認知症の患者が増えています。人口の高齢化が主な原因といわれています。図に示した通り、当地には4000人を超える認知症の患者が存在すると推定されます。一口に認知症といってもその原因となる疾患は様々です。手術や、内服で治療ができる認知症、早期治療により症状の進行を抑える事もできるようになりました。今回、認知症に関し、原因となる疾患、治療方法、認知症を防ぐ方法に関し基本的なお話をします。認知症の理解の第一歩になればと思います。

 

JA長野厚生連 佐久総合病院 神経内科 (☎0267-82-3131) 三木 淳 医師

 

認知症とはiga01

さて、認知症とはどういった症状をいうのでしょうか。物忘れが認知症の始まりではないかと心配する人が多いかと思います。若いときと比べて「最近、物忘れが多い。名前が出てこない。物を置き忘れる」と感じる人も多いかと思います。認知症を疑う物忘れとはどういう状態なのでしょうか。認知症を疑う物忘れは「覚えていない」「少し前の事を覚えていない」が特徴です。覚えていないとは、相手から指摘されても「そうだった」とならないで「そんな事は知らない」となる状態です。
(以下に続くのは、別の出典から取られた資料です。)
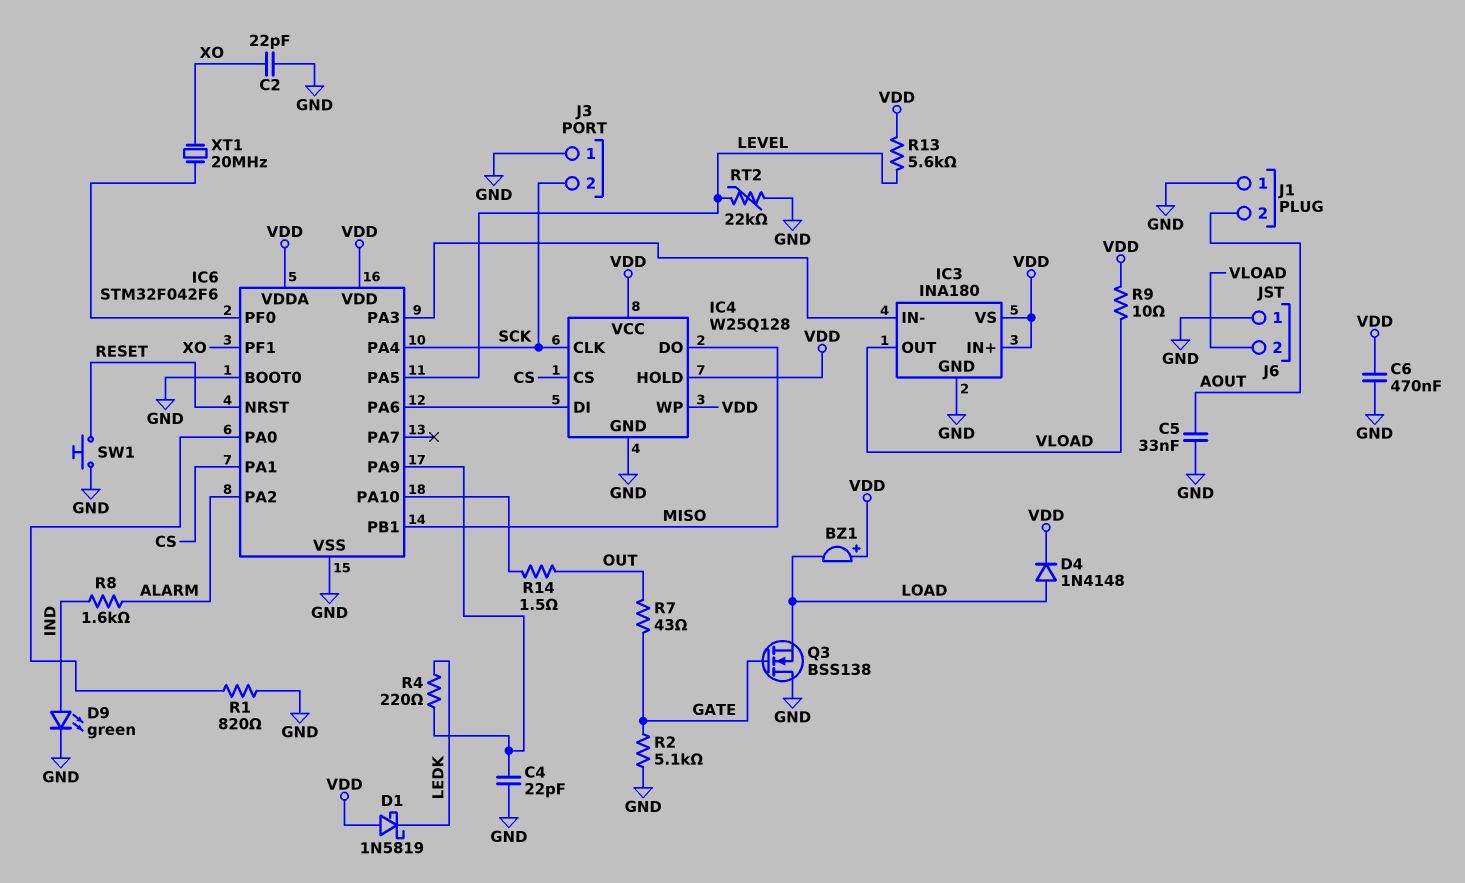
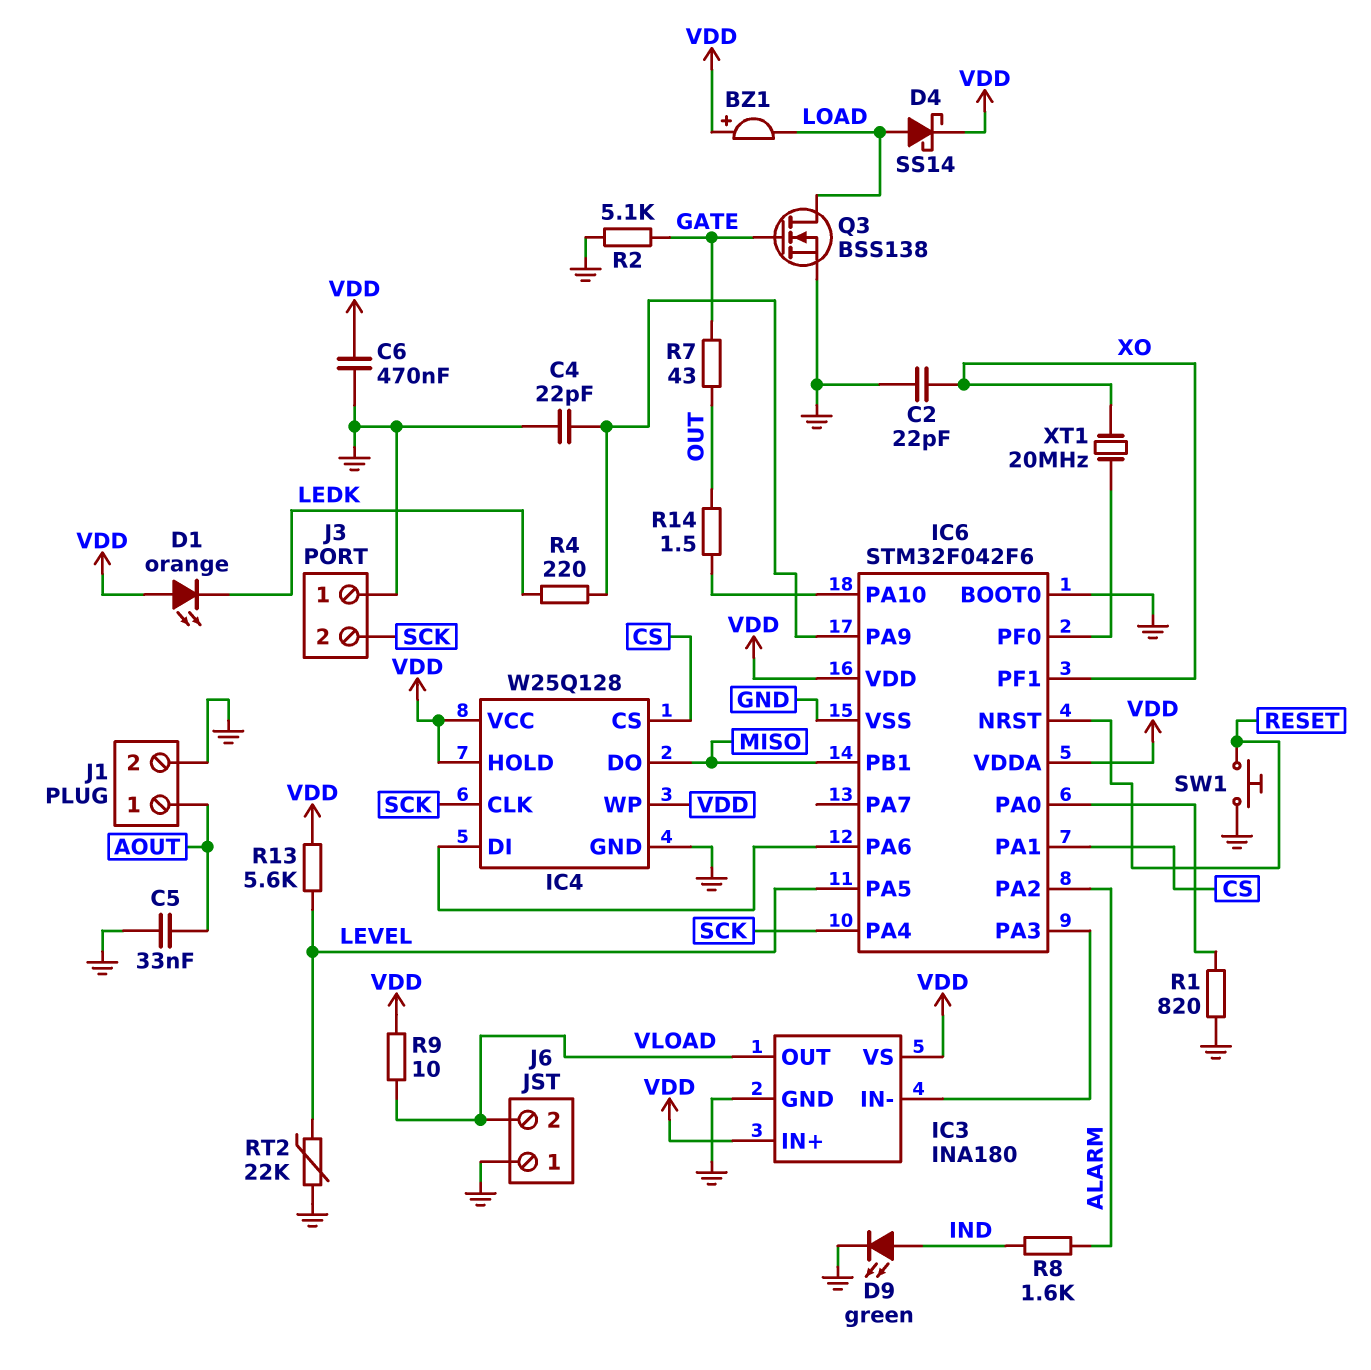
D1: schottky 1N5819 (A VDD, K LEDK) -> LED orange (A VDD, K LEDK)
D4: diode 1N4148 (A LOAD, K VDD) -> schottky SS14 (A LOAD, K VDD)
J1 pin 1: GND -> AOUT
J1 pin 2: AOUT -> GND
Q3: NMOS BSS138 (G GATE, D GND, S LOAD) -> NMOS BSS138 (G GATE, D LOAD, S GND)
少し前の事を覚えていないとは、昔の出来事、例えば自分の卒業した学校名、結婚式の思い出、家族旅行などは覚えていても、今朝の朝食の内容、数分前の電話の内容が思い出せない状態をいいます。他にはどういった症状があるのでしょうか。道に迷う、これまで出来ていた仕事や家事ができなくなる、入浴を嫌がる、いつも同じ服を着る、新聞やテレビに興味がなくなる、外出を極端に嫌う、幻覚を訴える、ボーッとして止まっている、歩くのが遅くなる、トイレの失敗が増える、怒りっぽくなる、性格が変わる、こうした症状が認知症の代表的な初期症状です。

 

認知症の原因

認知症の原因については、アルツハイマー病、脳血管性認知症が代表的です。その他に、レビー小体病、正常圧水頭症、慢性硬膜下血腫、甲状腺、腎臓、肝臓の機能障害、てんかん、ビタミン欠乏症なども認知症の原因となります。薬の副作用で認知症になる事もあります。うつ病も認知症と似た症状を起こす事があります。病院(内科、神経内科、精神科、脳神経外科)で診察、頭部画像検査、血液検査などをして診断をします。それぞれの病気に関する詳しい事は、別の機会にお話します。

 

認知症の治療

正常圧水頭症、慢性硬膜下血腫が原因であれば手術で認知症は改善します。甲状腺、腎臓、肝臓の機能障害、てんかん、ビタミン欠乏症が原因の場合は薬で治療が可能な事があります。アルツハイマー病を治す治療法はありませんが、進行を抑える薬があります。早期からの治療が進行を抑える効果が高いとされます。脳血管性認知症は脳梗塞、脳出血の再発予防が重要です。いずれにしても、原因に合った適切な治療を早期から継続して行う事が重要です。

 

認知症にならないためには

認知症は誰にでも起こる可能性があります。遺伝する事は少ないとされます。認知症予防には成人病対策が重要です。高血圧、糖尿病、脂質代謝異常、肥満などは脳梗塞、脳出血になる危険性を高めます。成人病対策は脳血管性認知症の予防に直結します。アルツハイマー病の予防はあるのでしょうか。残念ながら、確実に予防する方法は見つかっていません。アルツハイマー病になる危険性を高める病気は解っています。糖尿病です。アルツハイマー病は脳の中で起きている糖尿病に例えられる事があります。糖尿病の治療、予防はアルツハイマー病になる危険性を下げます。生活習慣では運動不足、社会活動の低下(家で独りでいる、仕事、趣味がない)、偏食がアルツハイマー病の危険因子といわれています。適度な運動、積極的な社会参加、適切な食事がアルツハイマー病になる危険性を下げます。

 

自分や家族が認知症と診断されたら

自分や家族が認知症と診断されると、他の人には知られたくないと思う気持ちになります。癌になっても認知症にはなりたくないというお話も、よく耳にします。認知症に対する社会的な偏見がある事も事実です。多くの初期、中期の認知症患者が苦手な事は、少し前の事を忘れてしまう事だけです。それ以外の事は大きな問題はありません。出来ない事より、出来る事がたくさん残されています。野山を歩いたり、家族、友人らとの交流を楽しんだり、美味しい物を食べたり、映画を見たり、時には泣いたり、笑ったりと人生を楽しめる事はたくさんあります。医師、看護師、保健師、介護職員、役場の職員らがそれぞれの立場で患者、その家族が人生を楽しめるようにお手伝いいたします。自分や家族だけで悩まないで、病院、役場に相談してください。きっと良い方法が見つかります。